Review by Tess Tabak

 

When therapist Becky discovers an unexpected pregnancy, it stirs something deep inside of her. She finds herself thinking back to the life of one of her patients, Lathsamy, who was sex trafficked as a child. Lathsamy is Becky’s foil as she comes to terms with her own childhood pain, which she ignored for so many years.

The Therapy Journal, a novel by Steven Wineman, revels in introspection. Wineman uses Becky’s journey to explore the power of memory and the damage of childhood sexual assault. He breaks Rebecca’s character into several parts: there’s Becky Therapist, who quizzes and soothes her. There’s 8-year-old-Becky, the part of herself that was cordoned off and abandoned after an unsettling childhood incident. And then there’s Rebecca herself. Rebecca’s narration is fairly self-involved, and completely unfiltered. She is wrapped up in her pain, unable to see her situation clearly: to her, her mother is a total narcissist, her father is incompetent and uncaring, and even her best friend is too “self-involved” for Rebecca’s taste. As a reader, it can be frustrating to be stuck inside of Becky’s limited perspective, watching her push away everyone close to her over minor incidents, but Wineman paints an accurate picture of a person in psychic pain.

Reading Becky examine her life and her own shortcomings in such full detail mimics the frustration of a therapist dealing with annoying patient.

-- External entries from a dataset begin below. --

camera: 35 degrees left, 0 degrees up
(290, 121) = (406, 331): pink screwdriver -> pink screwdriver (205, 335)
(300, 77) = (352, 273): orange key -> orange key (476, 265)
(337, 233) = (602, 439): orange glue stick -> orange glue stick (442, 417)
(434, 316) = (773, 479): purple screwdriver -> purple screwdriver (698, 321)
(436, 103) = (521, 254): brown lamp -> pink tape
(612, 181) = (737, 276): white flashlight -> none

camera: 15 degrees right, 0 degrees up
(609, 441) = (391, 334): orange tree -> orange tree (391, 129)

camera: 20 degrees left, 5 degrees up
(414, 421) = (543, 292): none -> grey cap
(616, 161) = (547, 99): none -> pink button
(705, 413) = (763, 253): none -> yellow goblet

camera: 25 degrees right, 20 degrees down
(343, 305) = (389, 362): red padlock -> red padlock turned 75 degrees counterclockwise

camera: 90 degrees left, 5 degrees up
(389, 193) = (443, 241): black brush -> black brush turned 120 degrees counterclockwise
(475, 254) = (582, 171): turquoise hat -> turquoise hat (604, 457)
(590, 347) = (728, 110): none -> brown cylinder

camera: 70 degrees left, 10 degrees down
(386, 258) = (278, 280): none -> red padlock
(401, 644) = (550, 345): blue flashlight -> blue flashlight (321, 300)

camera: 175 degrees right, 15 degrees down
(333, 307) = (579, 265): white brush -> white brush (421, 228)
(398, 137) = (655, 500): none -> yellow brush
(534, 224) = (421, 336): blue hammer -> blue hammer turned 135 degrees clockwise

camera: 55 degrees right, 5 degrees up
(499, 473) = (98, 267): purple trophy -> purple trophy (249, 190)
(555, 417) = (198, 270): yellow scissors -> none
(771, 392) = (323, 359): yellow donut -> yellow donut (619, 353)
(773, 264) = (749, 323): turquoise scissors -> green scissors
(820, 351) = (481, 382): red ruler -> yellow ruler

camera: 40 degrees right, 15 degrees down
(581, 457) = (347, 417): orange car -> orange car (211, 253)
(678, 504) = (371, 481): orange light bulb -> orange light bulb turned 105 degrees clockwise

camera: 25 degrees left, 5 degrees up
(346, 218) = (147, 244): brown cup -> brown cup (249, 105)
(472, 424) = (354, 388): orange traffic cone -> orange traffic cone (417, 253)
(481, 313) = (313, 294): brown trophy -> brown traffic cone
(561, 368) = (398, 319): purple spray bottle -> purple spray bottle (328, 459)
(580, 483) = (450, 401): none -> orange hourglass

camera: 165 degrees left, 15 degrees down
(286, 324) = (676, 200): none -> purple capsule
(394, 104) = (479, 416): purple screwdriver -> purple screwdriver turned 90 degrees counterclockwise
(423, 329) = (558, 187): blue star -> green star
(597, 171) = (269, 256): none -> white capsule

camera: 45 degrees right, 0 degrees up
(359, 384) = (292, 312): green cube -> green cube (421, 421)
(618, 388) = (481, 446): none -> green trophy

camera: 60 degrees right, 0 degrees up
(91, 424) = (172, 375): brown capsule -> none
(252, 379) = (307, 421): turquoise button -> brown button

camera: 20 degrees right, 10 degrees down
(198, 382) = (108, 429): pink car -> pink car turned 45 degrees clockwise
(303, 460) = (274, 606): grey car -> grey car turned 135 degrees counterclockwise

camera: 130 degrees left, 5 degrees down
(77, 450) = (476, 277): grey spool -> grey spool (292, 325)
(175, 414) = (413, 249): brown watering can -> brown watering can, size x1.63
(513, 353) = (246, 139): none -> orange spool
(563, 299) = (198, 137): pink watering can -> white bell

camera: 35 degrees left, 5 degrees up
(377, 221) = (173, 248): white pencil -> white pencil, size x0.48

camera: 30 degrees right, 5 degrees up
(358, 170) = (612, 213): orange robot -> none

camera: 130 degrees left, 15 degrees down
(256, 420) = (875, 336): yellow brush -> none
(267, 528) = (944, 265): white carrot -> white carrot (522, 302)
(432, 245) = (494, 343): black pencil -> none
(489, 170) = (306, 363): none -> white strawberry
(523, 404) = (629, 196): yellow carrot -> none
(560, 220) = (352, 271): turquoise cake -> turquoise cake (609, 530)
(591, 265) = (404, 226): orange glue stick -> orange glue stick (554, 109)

In one of Becky’s dialogues with herself as therapist, she says, “I mean here I am, mouthing off and acting like a petulant little girl and if you’re good with that, well, great but how is that helping me make this decision?”

However, that indecision is the point of this novel. It feels a bit like listening in on someone’s actual therapy appointments: a little bit uncomfortable, and slow-paced at times, but also morbidly fascinating in a voyeuristic sense. The author puts his background in mental health work to good use, making the problems Becky faces as she struggles to come to terms with her past, feel realistic. Some parts of the novel are more compelling than others (8-year-old Becky sounds more like a sarcastic teenager than the voice of a child), but on the whole it hangs together as the psychological exploration of a troubled character. Anyone interested in seeing an adult woman come to terms with repressed memories and childhood sexual abuse would enjoy reading this book.